Emitter - Bridging the imperative and the reactive worlds

In a previous blog post about Kafka and Avro, we used an emitter to send Kafka messages.

architecture

In this post, we are going look at this emitter construct a little bit more closely.

Injecting an Emitter

Injecting an emitter is straightforward. You indicate the targeted channel, i.e., where do you send your messages:

@Inject @Channel("movies") Emitter<Movie> emitter;

Remember that reactive messaging uses channels as a primary abstraction. They can be in-memory channels or mapped to a remote broker.
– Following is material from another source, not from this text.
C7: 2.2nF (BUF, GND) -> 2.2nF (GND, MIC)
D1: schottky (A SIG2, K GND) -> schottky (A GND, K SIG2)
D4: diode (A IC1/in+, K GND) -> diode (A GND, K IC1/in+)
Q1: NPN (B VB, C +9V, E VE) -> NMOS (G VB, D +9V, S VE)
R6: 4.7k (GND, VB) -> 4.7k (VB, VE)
In the previous code snippet, we inject an Emitter<Movie>. It means you will send messages containing movies as payload. So, the specified type is the payload type. That lets you send: payloads directly (wrapped automatically in a message) or more detailed messages containing a movie as payload:

Movie movie = ...

// Send payloads directly
emitter.send(movie);

// Send messages
emitter.send(Message.of(movie));

Sending payloads

Sending payload is the simplest way to send data. You just pass the payload to the send method like an instance of Movie. Under the hood, it just creates a simple Message wrapping the payload.
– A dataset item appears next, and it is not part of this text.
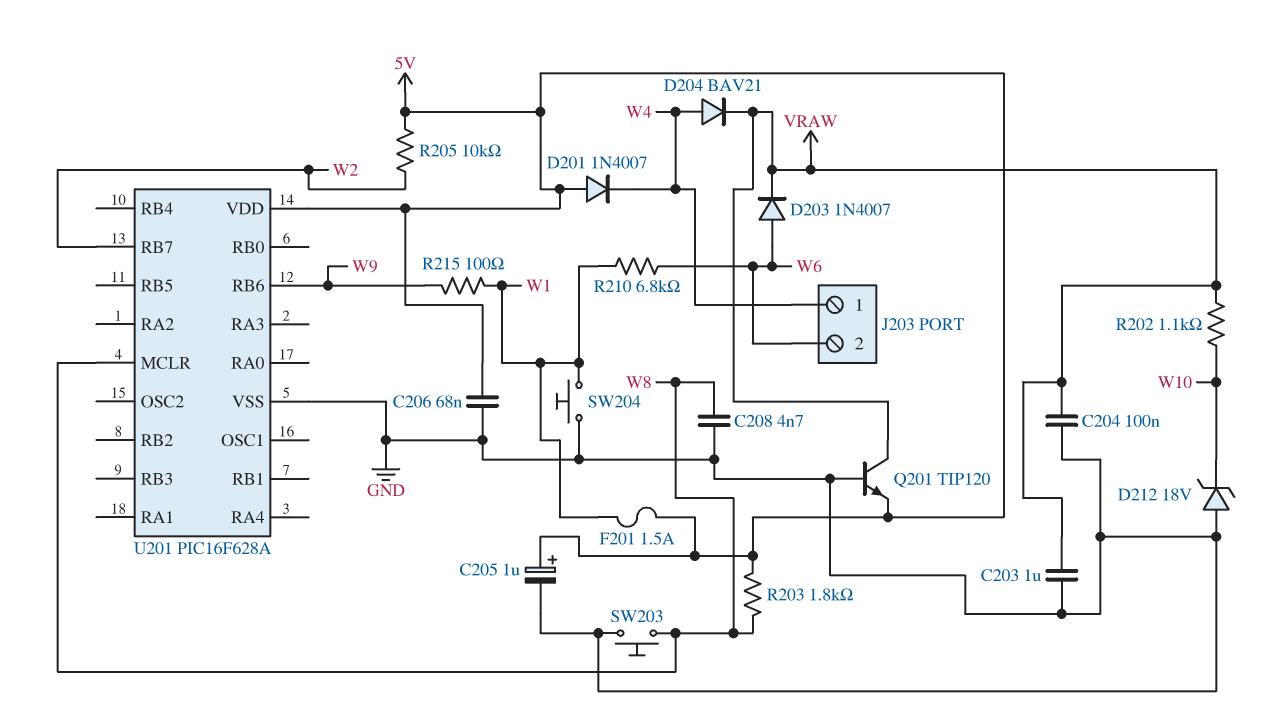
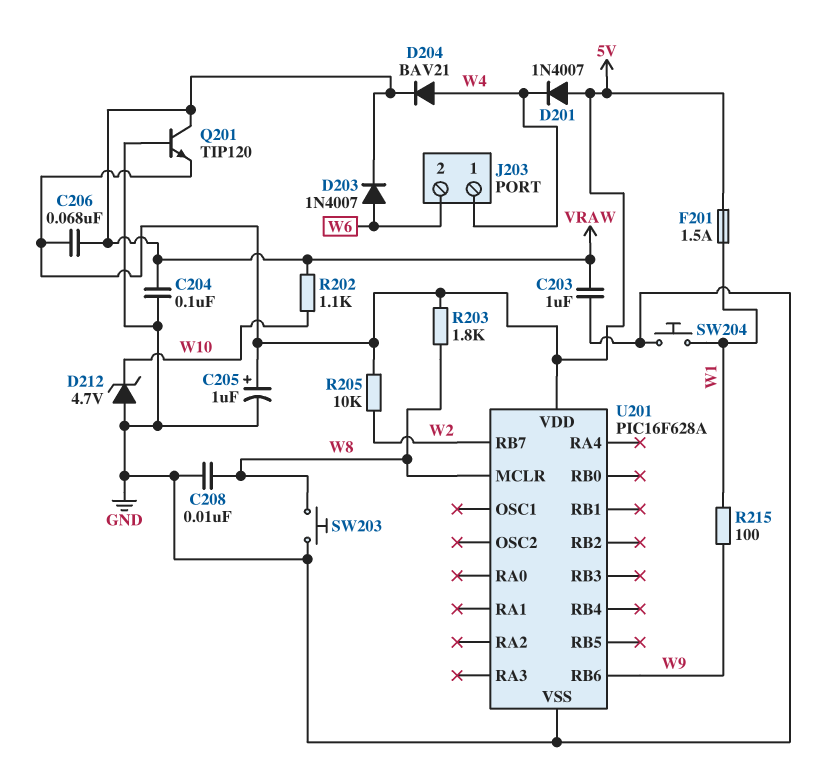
C206: 68nF (5V, GND) -> 68nF (5V, VRAW)
C208: 4.7nF (GND, W8) -> 10nF (GND, W8)
D212: zener 18V (A GND, K W10) -> zener 4.7V (A GND, K W10)
R210: 6.8k (W1, W6) -> none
When used with payload, the send method returns a CompletionStage indicating if the message processing succeeded or failed:

emitter.send(movie)
    .whenComplete((success, failure) -> {
        if (failure != null) {
            System.out.println("D'oh! " + failure.getMessage());
        } else {
            System.out.println("Message processed successfully");
        }
    });

Processing, and will see later event the emission, happens asynchronously. So, the returned CompletionStage lets you know when the message is processed. The CompletionStage is completed successfully when the message is acknowledged. Most of the time, it means that the processing has been completed smoothly, or the message has been sent to a broker successfully. If something wrong happens, the CompletionStage is completed exceptionally. The passed exception gives you an idea of the reason.

Sending messages

While sending payloads is more straightforward, sometimes you want to attach metadata to the message, like configuring how it should be written in Kafka, tracing information, etc. The emitter also allows sending messages, and so attach the metadata you want. In the following example, we configure the outbound Kafka record. We set the key, the topic, and so on. That way, you can dispatch messages to different topics and even decide dynamically:

OutgoingKafkaRecordMetadata<?> metadata = OutgoingKafkaRecordMetadata.builder()
        .withTopic("movies")
        .withKey(movie.getYear())
        .build();
emitter.send(Message.of(movie).addMetadata(metadata));

Emissions are asynchronous

Emitters form a bridge between the imperative and the reactive worlds. When you emit a message, this message is not processed immediately. The downstream component consuming the message are part of a Reactive Streams. Passing the message immediately would violate the Reactive Streams protocol. We must be sure that the downstream components are ready to accept this message. As a result, the emitter is not pushing the message directly, but enqueue it in a buffer used to handle the downstream capacity (requests in Reactive Streams lingo).

buffer

The downstream component receives the messages according to the requests it makes, ensuring its capacity is never exceeded.

Overflow management

But with buffer comes…​ overflow. If you emit too many messages and the downstream cannot keep up, the messages are stored in the buffer until it reaches its maximum capacity. Then, you cannot emit anymore, and attempting to emit will throw exceptions. But what can we do in this case? When injecting the emitter, you can configure an Overflow strategy. For example, you can set the buffer size, use an unbounded buffer, drop the messages, fail, or just ignore the back pressure and let the downstream handle it. By default, it uses a buffer, but depending on your use case, you may want to configure it differently:

@Inject
@Channel("movies")
@OnOverflow(value = OnOverflow.Strategy.BUFFER, bufferSize = 1000)
Emitter<Movie> emitter1;

@Inject
@Channel("movies")
@OnOverflow(value = OnOverflow.Strategy.NONE)
Emitter<Movie> emitter2;

@Inject
@Channel("movies")
@OnOverflow(value = OnOverflow.Strategy.UNBOUNDED_BUFFER)
Emitter<Movie> emitter3;

Conclusion

This post is a brief introduction to the Emitter construct from Reactive Messaging. More information is available on the SmallRye Reactive Messaging documentation.

In the next Quarkus version (1.9), this feature will be improved with two very nice enhancements. First, it will offer a Mutiny variant, easing the integration with Mutiny APIs. Then, it would be possible for the Kafka case to directly emit key/value pairs without needing to use metadata.